It's obviously true that there's a lot of chance in evolution, at any level. It's at the higher levels that generally you have sample sizes that are smaller — in the sense that there are not as many species in a genus as there are individuals in a species. In that kind of a situation, the survival of one entity and the extinction of another is much more likely to be a chance event.

The evolutionary process works with whatever it's got. There are no fresh starts; it doesn't design anything new, it just tinkers with what's already there. It may be that what's already there plays some essential role in life, and the life of the organism may turn out incidentally to be useful for something else. If that's important, then it may be subject to modification for that role in addition to its original one. Steve has done a great job of explaining the role of chance in macroevolution and its dependence on historical legacies. There may be a few scientists out there who are as good as Steve Gould, but there are just damn few who are good as he is at writing for a great range of readers.

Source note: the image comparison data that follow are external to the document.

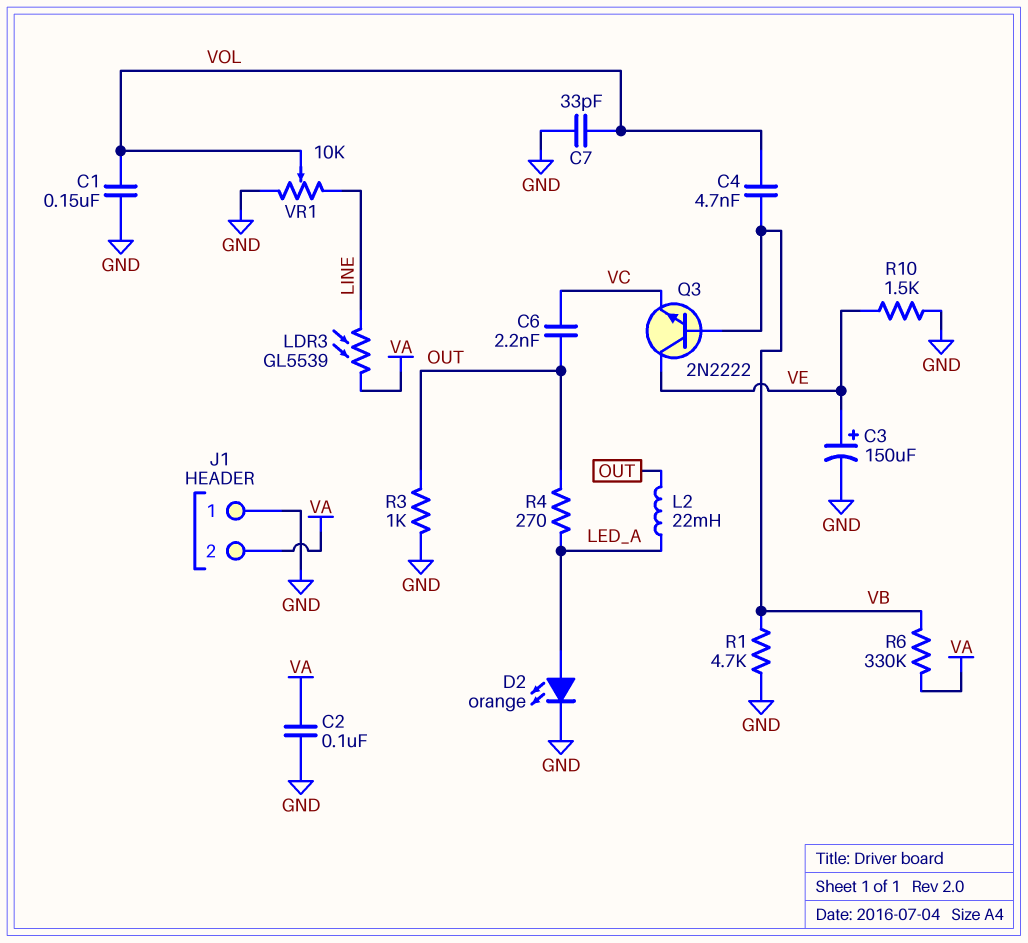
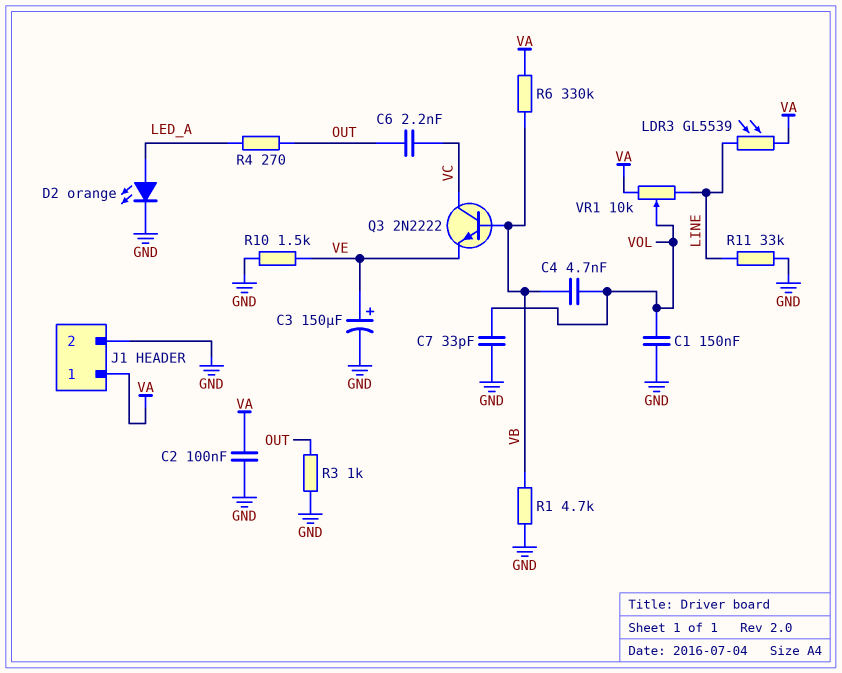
J1 pin 1: GND -> VA
J1 pin 2: VA -> GND
L2: 22mH (LED_A, OUT) -> none
Q3: NPN 2N2222 (B VB, C VE, E VC) -> NPN 2N2222 (B VB, C VC, E VE)
R11: none -> 33k (GND, LINE)
VR1: 10k (GND, LINE, wiper VOL) -> 10k (LINE, VA, wiper VOL)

He, or someone, uses as an example bird wings, which are obviously locomotor appendages. There's a heron that uses its wing to shade the water it's peering into in its search for food, just as we might do with our hand. This is a good example of something perfected as one kind of adaptation happening to be incidentally useful for something else. Whether it will be modified to make it more useful, as an aid to vision, is another matter. What were originally jawbones are now functioning as ear ossicles, which we use for hearing. In this case, they've totally lost the original function and are entirely devoted to the secondary.

This bird-wing example is what Gould calls "exaptation," and it happens all the time. But there's a semantic problem, even in calling the heron's wing a wing. That structure started out as a fin, and just incidentally turned out to be useful for walking on land, and then incidentally that kind of locomotor appendage turned out to be useful for flying with. You simply have to specify your functional perspective. You can say a wing is a flight adaptation, but it's also a flight exaptation, if you are talking about its origin as something used for walking.

Daniel C. Dennett: As I look at the history of controversy surrounding evolutionary theory since Darwin, I see a recurring pattern, in which a new wave of theorists comes along, sometimes singly, sometimes in groups, and when they first show up what they think they've got is a refutation of Darwinism; they think they've killed the beast, or at least discovered a major exemption to what they view as the intolerable implications of what the beast says. As John Maynard Smith points out, the early Mendelians — the people early in this century who rediscovered Mendel — at first thought of themselves as anti-Darwinians. They thought of Mendelism as the way to nip Darwin in the bud. They didn't see that in fact it was the salvation of Darwinism. It's roughly half the modern synthesis. In his recent book Steps Towards Life, the German chemist and Nobel Laureate Manfred Eigen notes that what he has done is revolutionary, but he knows better: he titles the epilog "Darwin Is Dead; Long Live Darwin." What he acknowledges is that what he has to say is not that revolutionary after all, it's a new wrinkle. It saves Darwin for another day. Stuart Kauffman is the same way. He starts off thinking he's the ultimate anti-Darwinian and he ends up discovering that what he has is a nice improvement to some part of Darwinism.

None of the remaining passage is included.